Do you use the term “policy”? Part of what I think separates hotels from businesses such as post offices is the word “policy.” When a postal worker says we don’t accept packages past 4 p.m., we may grumble and leave and perhaps go to a competitor (now that the post office has competitors), or maybe we will just return tomorrow. Post offices do not refer to people that cross their thresholds as guests. Once you label someone a “guest,” I suggest you have a responsibility to respond appropriately ?again, recognize the implication that language has and how it calls us into being. “Client” has one implication, “customer” has another and “guest” takes the gold. (What do they call me at the post office? Oh, yes ? next in line!)
Staff titles present another great opportunity. As I’ve mentioned previously, I prefer that associates’ titles not be based upon the furniture they stand next to. Not just because it an old paradigm and devalues how we refer to our precious human resources, but it really could limit how outstanding their interactions with guests could be.

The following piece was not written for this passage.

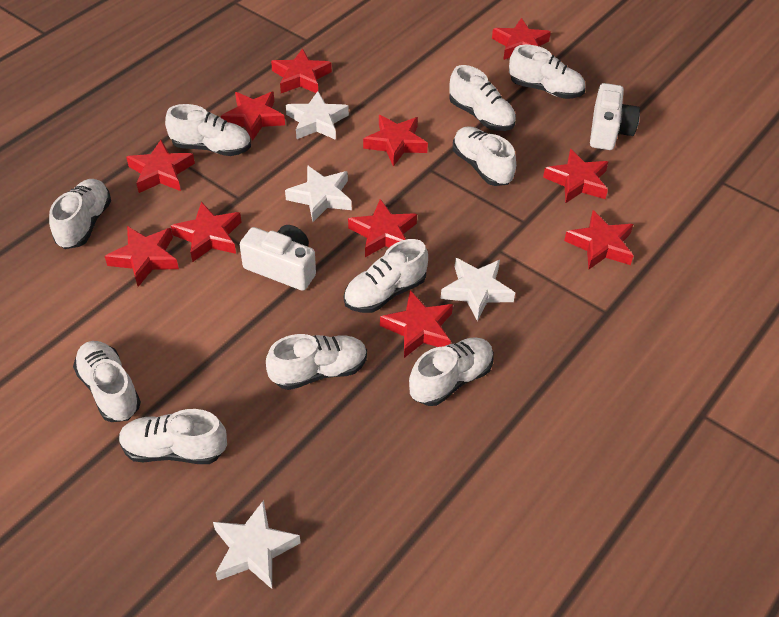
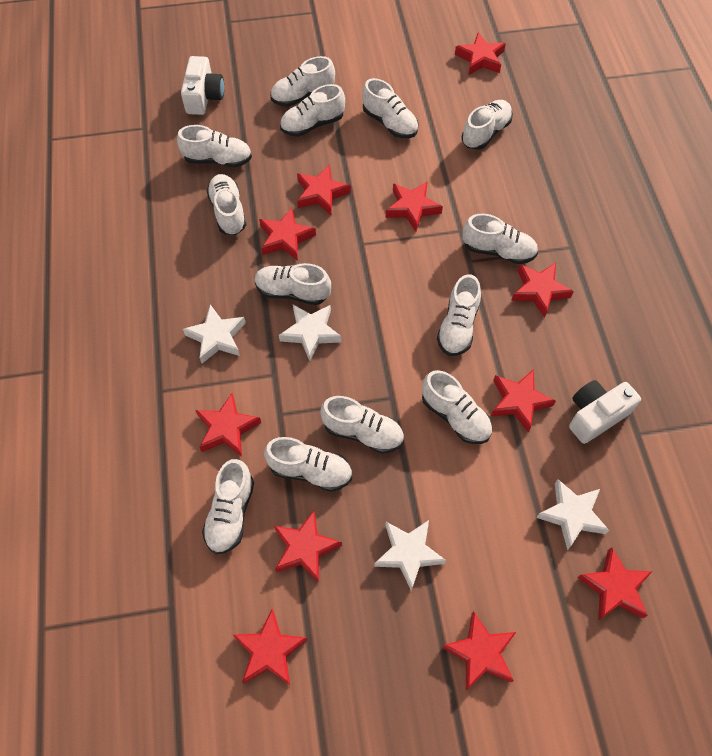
white shoe: 10 -> 13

The value lies in the box you place people in by virtue of their titles.
For example, I do not like the word housekeeping. I have been admonished for this in the past as GMs making six figures state that it is a noble profession. I’m not saying it isn’t. I was the director of a housekeeping department for a 1,600-room hotel in New Orleans. You can have more fun in this department than any other. It is also the one that everyone is most critical of. I always imagine a “housekeeper” sitting with her child, and the child inquires what mom does for a living. I don’t care how “noble” the profession, “housekeeper” has all sorts of menial implications. It also implies cleaning up the past. Why not offer a title that has the associate creating a haven for a future guest? In the last hotel I consulted for, we called them “designers.” Cleanliness, attitude and scores ramped up quickly.
You also must take care if undergoing this exercise not to be frivolous or contrived with alternate names, as that may cause embarrassment for both guest and associate, but I encourage you to consider a few. Again, just trading titles isn’t enough without a creating a distinctive culture to encompass those changes, a culture that is based upon understanding the power of language in terms of guest experience, associate experience and bottom-line results.
Take the phrase “staff meetings” ? well, that’s obvious, look who’s attending. There must be new language for that to empower the agenda and corresponding results in your organization.
And while we are at it, since when does “Have a nice day” A) sound sincere, B) heard in luxury hotels C) bring you distinction D) make you memorable as the last line of the experience?
Think different. Speak different. Expect different results.